Il tutto è ben assestato, originale, intrigante e seducente nell’affrontare tematiche sociali e antropologiche calate nell’iperuranio della fantascienza. Nella storia di Nepo è evidente un mondo apocalittico, del tutto irrazionale e non organizzato, dove le carestie, il non riuscire più a dominare la natura con la coltivazione o allevando il bestiame, costringe l’uomo a vagare. Bellissime e cariche di emotività sono, quelle che potremmo definire delle riflessioni messe in corsivo e sparse fra i capitoli del libro. Il finale è aperto e lascia intravedere un possibile seguito e la possibilità di un secondo romanzo.
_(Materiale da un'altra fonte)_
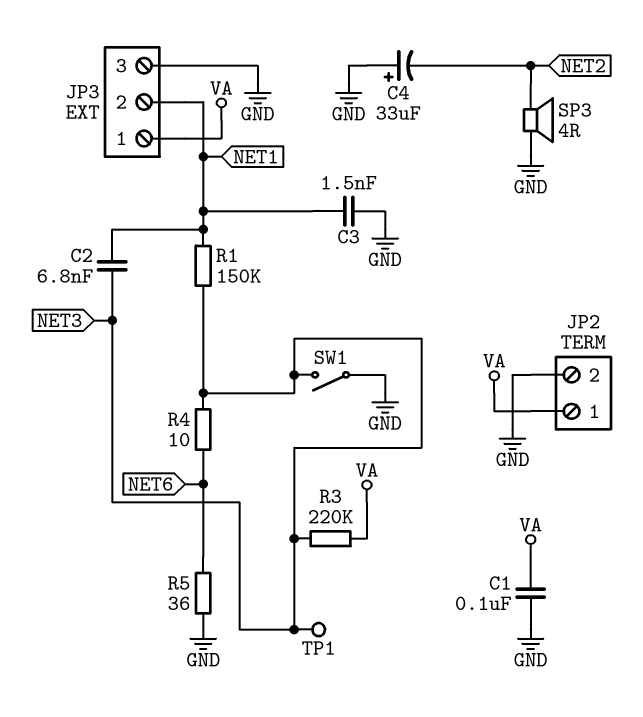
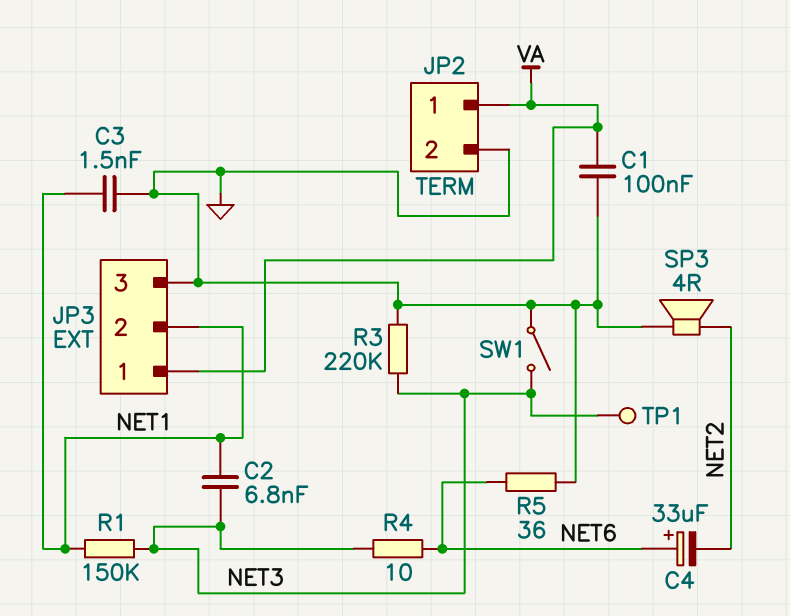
C4: 33uF (plus GND, minus NET2) -> 33uF (plus NET6, minus NET2)
R3: 220k (NET3, VA) -> 220k (GND, NET3)

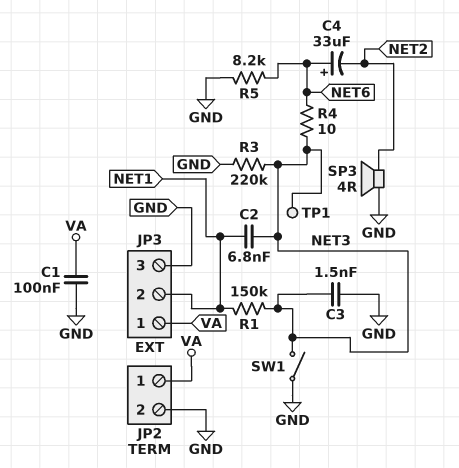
C3: 1.5nF (GND, NET1) -> 1.5nF (GND, NET3)
R5: 36 (GND, NET6) -> 8.2k (GND, NET6)

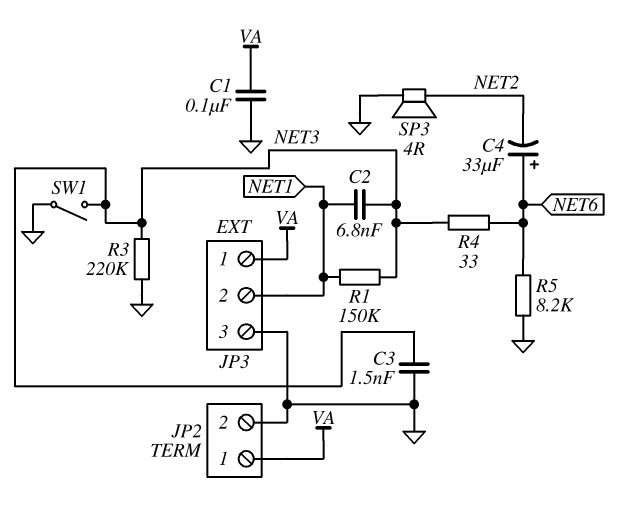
R4: 10 (NET3, NET6) -> 33 (NET3, NET6)
TP1: test point (NET3) -> none

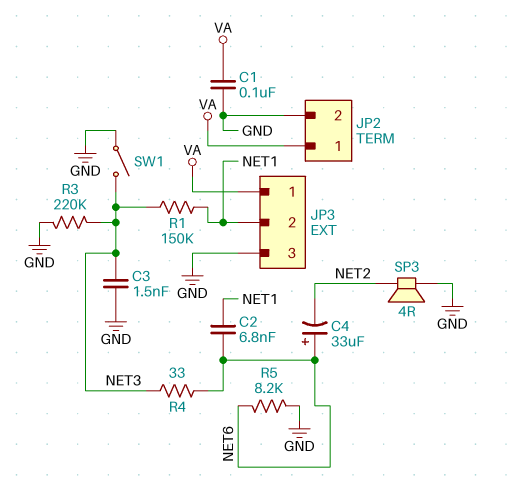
C2: 6.8nF (NET1, NET3) -> 6.8nF (NET1, NET6)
Il libro si sviluppa con un lessico semplice, non è affatto pesante e fa riflettere antropologicamente sulla “non-onnipotenza” dell’uomo. Un romanzo di qualità che potrebbe affascinare i rivoluzionari, ma anche i sognatori o chi spera semplicemente che domani arriverà un mondo migliore, un altro mondo dove l’antropocentrismo distruttivo potrebbe trasformarsi in una “multivisione” conciliatrice ed evolutiva. Del resto, consapevoli che un mondo “dittatoriale” costituito da esseri quasi virtuali, inibiti e monitorizzati come nel racconto non è la soluzione. Il testo, seppur estremo per certi versi e toccando alcuni tasti, è attuale e interessante. Un buon prodotto, un momento di crescita, dunque, un ottimo specchio, sebbene amplificato, per analizzarci a fondo come società e come individui. Non ci resta che augurarvi buona lettura!